I still laugh at it, even as I type these words. For you see, the world of the medical researcher and the world of the true doctor, particularly of a surgeon, are worlds apart. Just think of the scene in Toy Story, where Buzz Lightyear observes Sid, operating on a doll, and he somberly intones:
“I don’t believe that man has ever been to medical school.”
Oh, Tony, he’s been to medical school. But I don’t think he’s spent a lot of time working in a hospital.
Therein resides the huge divide between the Researcher and the Clinician; the Pinhead Health Care Administrator, who bombed out as a physician, and the Doctor-Surgeon, who soars in silence. There are also the doctors who no longer want to be doctors, but who still want to cash in on the MD degree: the egomaniacs who show up on tv, and write books, and consult, and advise, and become Dr. Snake-Oil of the Soche-media Stars. Hummmm-baby!
The art of healing, the craft of surgery, the gift of intuition that grant to a doctor the insight that merges with his years of training: those elements of medicine have been all but wiped out by the reduction of a physician to a lab technician within the Managed Care Monstrosity.

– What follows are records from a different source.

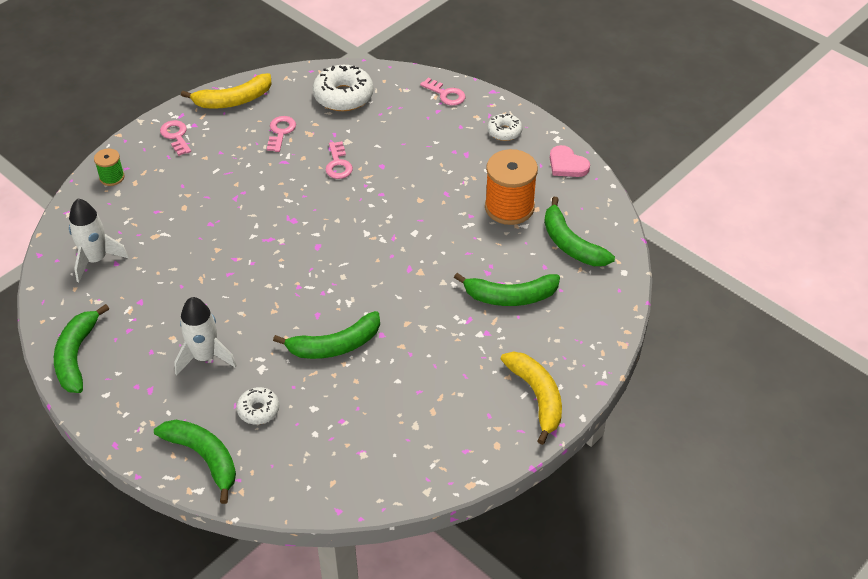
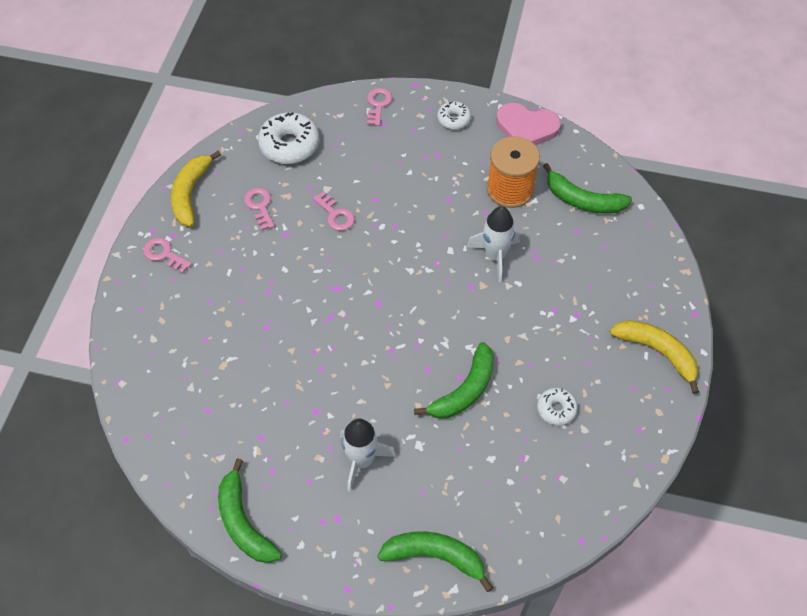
camera: 30 degrees left, 10 degrees up
(96, 259) = (186, 416): white rocket -> white rocket (495, 256)
(112, 177) = (135, 325): green spool -> none
(233, 100) = (191, 193): yellow banana -> yellow banana turned 150 degrees clockwise
(258, 410) = (447, 485): white donut -> white donut (556, 409)
(446, 94) = (378, 104): pink key -> pink key turned 90 degrees counterclockwise
(510, 296) = (571, 272): green banana -> none
(567, 164) = (526, 128): pink heart -> pink heart, size x1.50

Dammit Jim, I’m a scanner, not a doctor!
This appalling development was underway during the 1990s when I had to say farewell to many doctor-surgeons who knew their profession like the backs and the fronts of their hands. They looked out upon a medical landscape that no longer revered hands, but put far more value in statistics and cost-benefit ratios and the probabilities game, patient-questionnaire software/algorithms and the Bell curve. Those factors have their place in medicine, but they are not medicine.
I had been researching the good old days of tonics in America during the 1880s because my character Lily in THE SILENT HEART becomes addicted to Dr. Good. This morning, I received an email that pretty much puts my historical documentation in perspective.

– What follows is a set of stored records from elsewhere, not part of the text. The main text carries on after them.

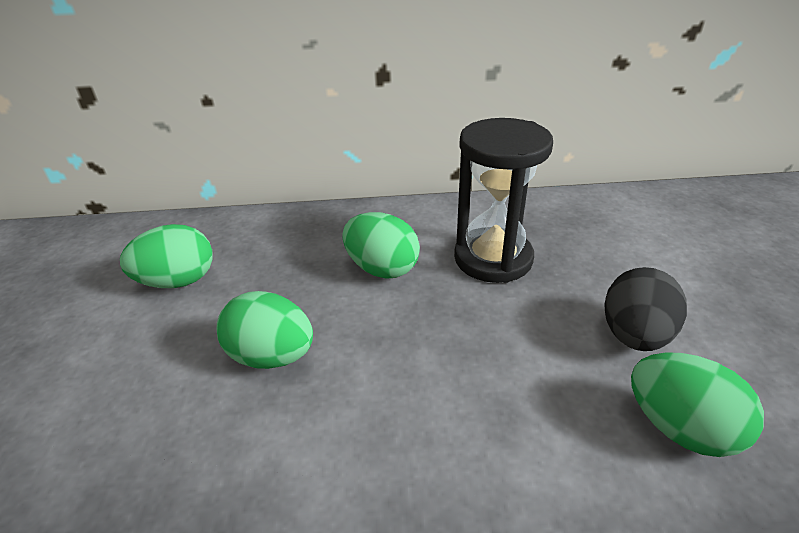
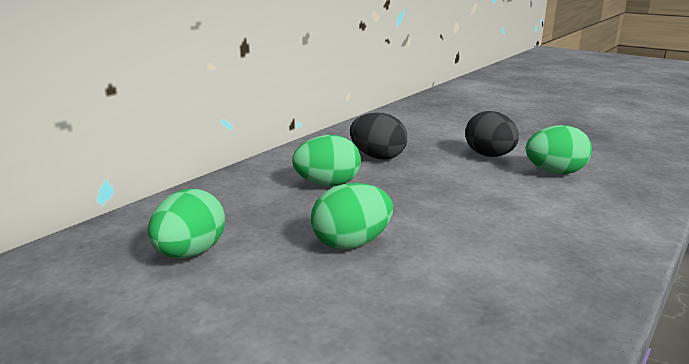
camera: 50 degrees left, 15 degrees down
(493, 258) = (377, 157): black hourglass -> black egg

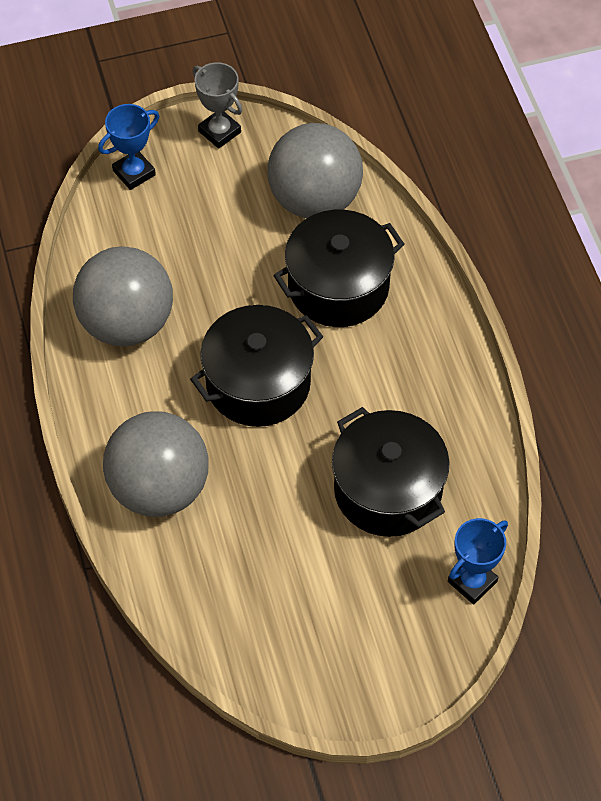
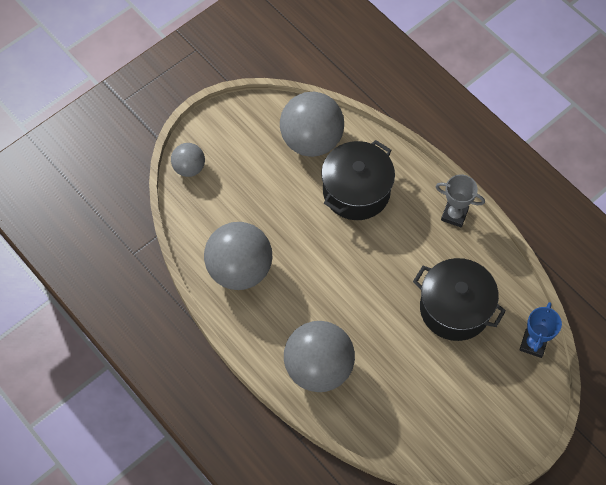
camera: 25 degrees left, 5 degrees up
(134, 173) = (189, 168): blue trophy -> grey ball
(219, 132) = (228, 119): grey trophy -> grey trophy (454, 215)
(258, 383) = (341, 274): black pot -> none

The potion portion of Pills, Promises and Potions for GPs has been under-represented for far too long! It’s time to bring it back!
Feeling lethargic? Try an ounce or two of this old-fashioned tonic every day: you may be amazed at the results. An invigorating blend of 12 herbs, aged apple cider vinegar and juice concentrates, it's a family recipe that devotees claim helps treat arthritis, high blood pressure, cholesterol and acid reflux. Many others trust it as a daily supplement that boosts the immune system and general good health.The reviews are glowing. Here’s one of the more avid acclaims:
“This stuff is great! Takes away pain of arthritis in hands and knees. Plus never take antacids again!”

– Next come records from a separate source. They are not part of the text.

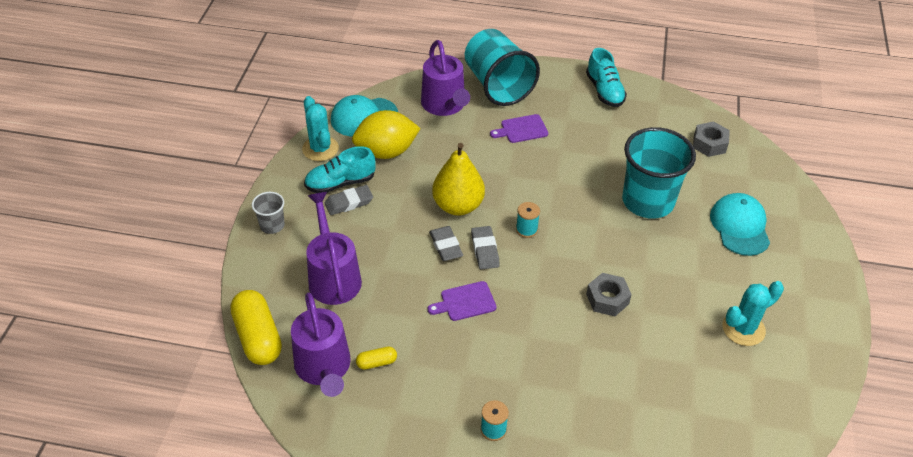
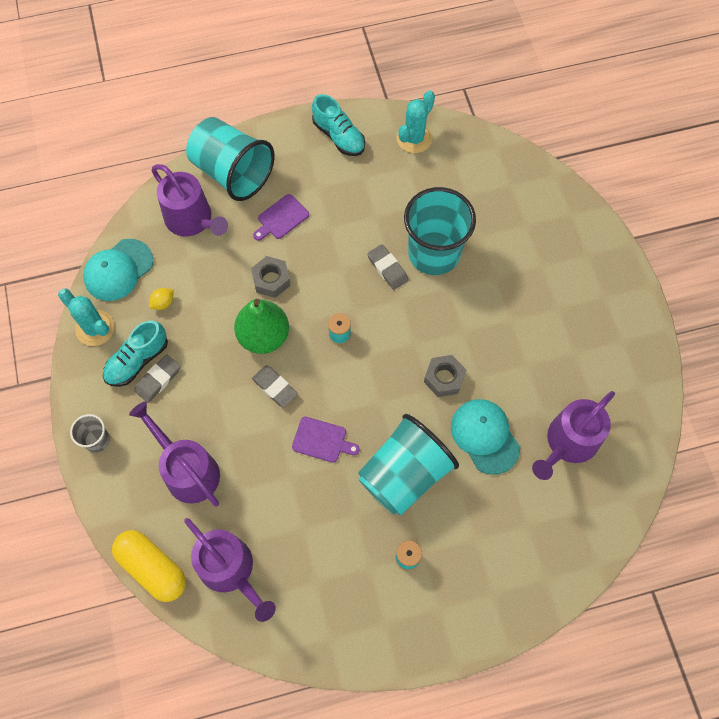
camera: 25 degrees left, 20 degrees up
(376, 362) = (275, 541): yellow capsule -> none
(386, 152) = (163, 303): yellow lemon -> yellow lemon, size x0.40
(458, 206) = (264, 336): yellow pear -> green pear
(465, 302) = (322, 440): purple cutting board -> purple cutting board turned 120 degrees counterclockwise
(485, 250) = (312, 375): grey eraser -> grey eraser (387, 268)
(528, 359) = (404, 474): none -> turquoise cup
(708, 401) = (568, 443): none -> purple watering can
(709, 144) = (461, 161): grey nut -> grey nut (271, 280)
(740, 226) = (524, 246): turquoise cap -> turquoise cap (485, 436)
(743, 329) = (568, 356): turquoise cactus -> turquoise cactus (414, 138)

I can tell you from personal experience and private discussions with General Practitioners that this sort of thing drives them up a wall. The mention alone of “WebMD” can really ratchet up the blood pressure of the Doctor!
You’re the Doctor is the last step here in the phase of returning care of one’s health to the self. It is not always a wise choice, and it gravely troubles the more sincere of heart among the current cadre of medical students with a license to practice, with a stethoscope, and a job at a health-care-system that overloads his case-load by about 100 patients.
Decades ago, I never trusted a doctor under the age of forty. Nowadays, the competent physician is burned out by forty. A stab cannot even be made to erase the crushing debt created by getting that degree from the ginormous-priced med-school. The med-school itself has become a diseased paper mill, overrun by politics. The politicization of medicine, like the politicization of life, is the sickness that we now all share here in the U.S.A. I say let the body politic heal itself.